If finalized, the Sandesara settlement would be the first instance of the Supreme Court offering a conditional clean slate in a multibillion-dollar fraud case—an outcome that could influence future negotiations between authorities and economic offenders who have fled abroad.

A Global Footprint, and a Long Trail of Litigation

The Sandesara family controls Sterling Oil Exploration and Energy Production (SEEPCO), a Nigerian energy company that, by its own account, contributes 2.5 percent of the West African nation’s federal revenue. The group once maintained deep ties with Indian banks and domestic companies before its collapse triggered years of litigation.

Investigators have accused the brothers of orchestrating a complex web of shell entities, inflated assets and fictitious transactions to siphon funds from Indian banks. India’s Enforcement Directorate and Central Bureau of Investigation have spent years attempting to secure their return, but no extradition request has succeeded.

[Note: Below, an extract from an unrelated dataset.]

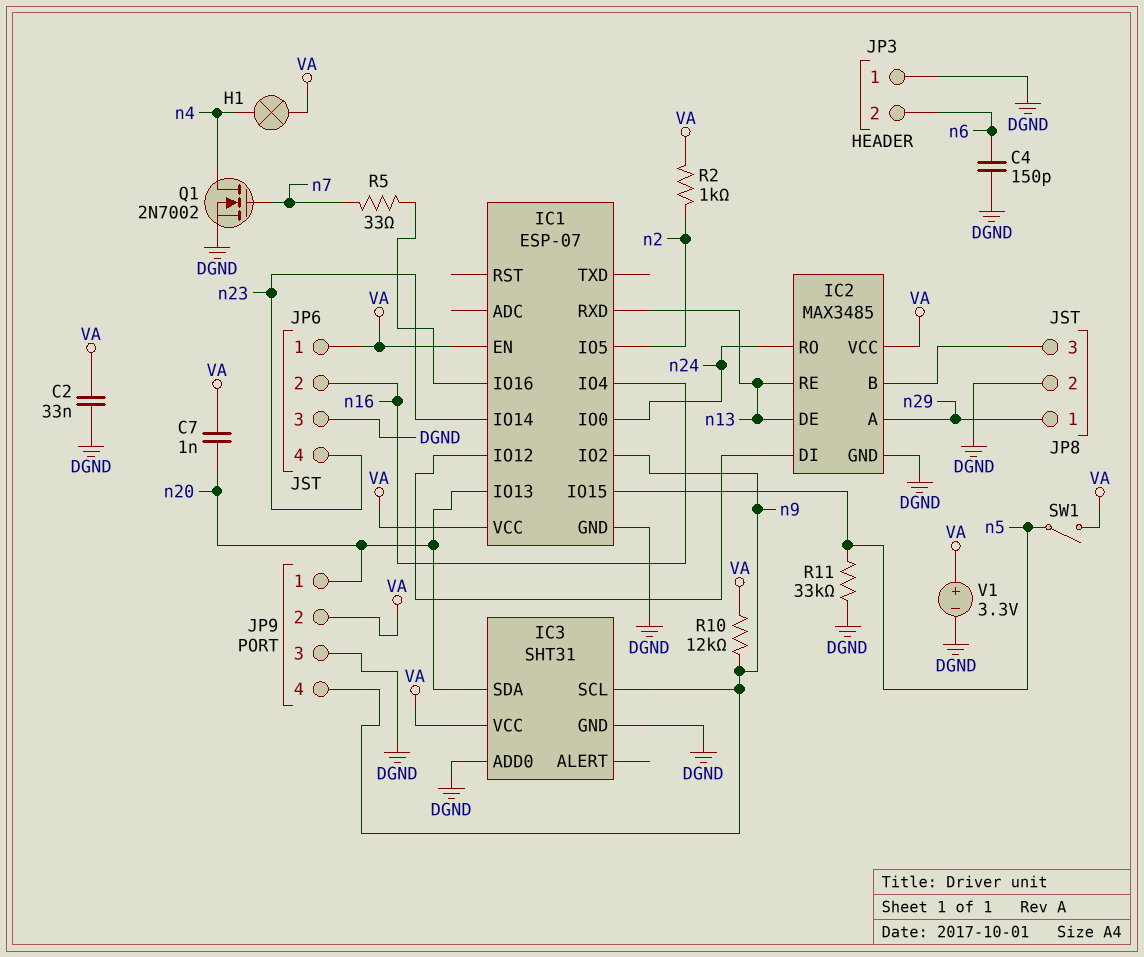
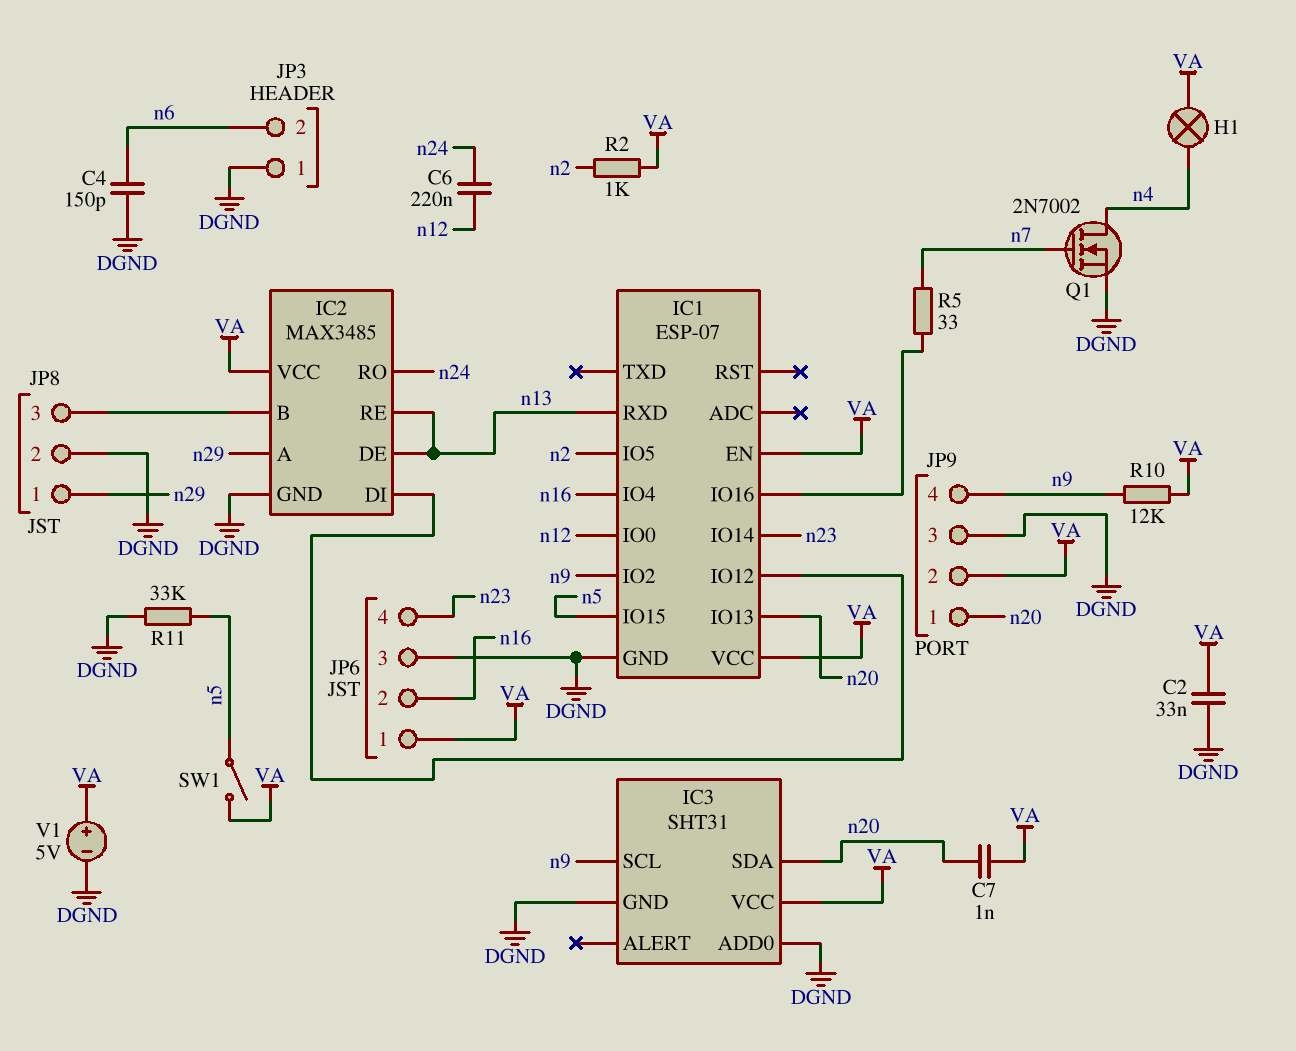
C6: none -> 220nF (n12, n24)
IC1 pin IO0: n24 -> n12
V1: 3.3V (plus VA, minus DGND) -> 5V (plus VA, minus DGND)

The brothers have long maintained that their departure from India was lawful and that their business operations—especially overseas—remain legitimate.

A Precedent That Could Change the Rules

Legal experts warn that the Supreme Court’s decision may embolden other high-profile offenders to seek similar exit-route negotiations, potentially weakening the deterrent effect of the 2018 law.

“This is very similar to the approach adopted in foreign countries where fines are an alternative to facing trial,” said Debopriyo Moulik, a New Delhi-based Supreme Court lawyer. “But Indian lenders could be left struggling to recover their full dues.”

Supporters of the deal argue that partial recovery may be preferable to prolonged and uncertain litigation across multiple jurisdictions. Others note that the outcome may reflect a pragmatic shift by Indian courts as they grapple with the global mobility of capital and individuals.

Political and Financial Ramifications

The case has long attracted scrutiny in India, not only because of its scale but because of the brothers’ reputation for extravagant parties attended by Bollywood celebrities and corporate elites. Critics argue that the deal sends a mixed message at a time when Indian regulators are attempting to tighten compliance and crack down on large-scale corporate fraud.

Still, for the country’s stressed banking sector—which continues to grapple with legacy bad loans—the settlement may offer at least partial relief.

The government and the Enforcement Directorate have not commented publicly. Rohatgi, the brothers’ lawyer, did not respond to Reuters’ requests for clarification.

With less than a month until the payment deadline, the ruling could set a precedent with implications beyond the Sandesara case—shaping India’s evolving legal doctrine on economic crimes, settlements and accountability.